Traffic Rules … 2 Targets?



  • In the Traffic shaper rules, each rule has two targets. From the wizard rules there are Up and down targets.

    ie.  If  Proto Source          Destination                Target                          Description
            LAN TCP LAN net     *  Port: 6881 - 6999 qP2PUp/qP2PDown m_P2P BitTorrent outbound

    What and why are they there? Shouldn't there only be a single queue for each packet after it has meet the definded source/dest and ports? I'm just trying to understand the behaviour of the rules and that is about the only thing I cant seem to get my head around.

    in an effort to understand this I have gone through and disabled all the rules and enabled single ones to see their effect (except default queues).

    How is it possible to get traffic into a queue with all the rules that put traffic into that queue disabled? How can this happen?
    I disabled all the  qP2P rules but there is still traffic being classified and being put into the qP2PDown queue. I have applied rule changes after each rule edit. The queue status page updates ~ 20-30 seconds later with the changed.

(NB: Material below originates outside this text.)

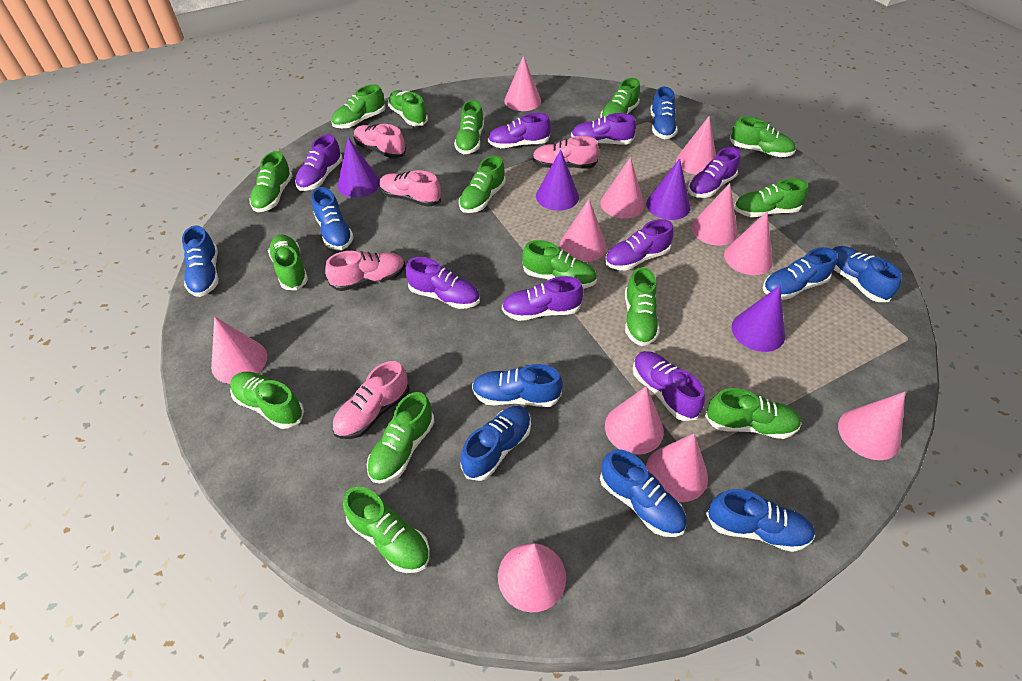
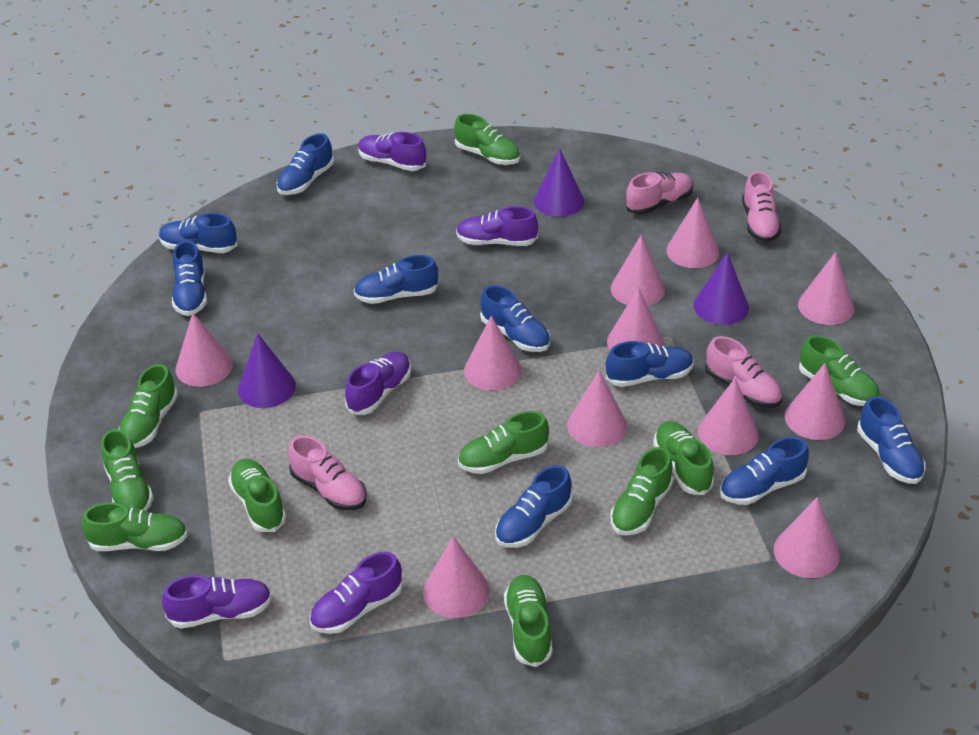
green shoe: 15 -> 10
pink shoe: 5 -> 4
purple cone: 4 -> 3
purple shoe: 8 -> 5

    The rules -> http://img382.imageshack.us/img382/1710/rules18ru.gif

    The traffic queues -> http://img382.imageshack.us/img382/198/rules21xz.gif

    Thanks

    Koops



  • Yeah I have the same exact problems. Yesterday I let the wizard created simple queues for priotorizing http traffic. I deleted the rules to see the behaviour of the queues and classifications. Packets where still being pushed into the http queues and ptctl -s rules showed that the rules where still there after all. I when ahead and deleted the queues, unfortunately that dont seem to work either pfcl -s queues showed they were still there. After rebooting pfSense everything related to the queues were erased even though I didnt deleted the root queues.

    If it is any help to the team, I'm still in the process of learning php, I wouldnt mind helping sorting out these problems.

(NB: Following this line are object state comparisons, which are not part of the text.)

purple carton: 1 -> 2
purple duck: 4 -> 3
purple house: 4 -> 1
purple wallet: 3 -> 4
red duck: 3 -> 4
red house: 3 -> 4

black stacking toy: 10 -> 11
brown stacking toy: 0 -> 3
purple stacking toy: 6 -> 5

  • I've found that just doing a disable then enable fixes it. Still don't know what the two targets are for though.



  • been doing some reading on altq and came upon this:

    http://www.benzedrine.cx/ackpri.html

    Finally, the rules passing the relevant connections (statefully) are extended to specify what queues to assign the matching packets to. The first queue specified in the parentheses is used for all packets by default, while the second (and optional) queue is used for packets with ToS (type of service) 'lowdelay' (for instance interactive ssh sessions) and TCP ACKs without payload.

    not sure if it has the same binings to the gui in pfSense. but my guess is that its related.



  • @Leoandru:

    been doing some reading on altq and came upon this:

    http://www.benzedrine.cx/ackpri.html

    Finally, the rules passing the relevant connections (statefully) are extended to specify what queues to assign the matching packets to. The first queue specified in the parentheses is used for all packets by default, while the second (and optional) queue is used for packets with ToS (type of service) 'lowdelay' (for instance interactive ssh sessions) and TCP ACKs without payload.

    not sure if it has the same binings to the gui in pfSense. but my guess is that its related.

    We invisibly create the ACK queue.  ALTQ only shapes outbound on an interface, we create rules for BOTH interfaces and that's what the queues relate to.  An inbound (on the internal interface) and an outbound (on the external interface).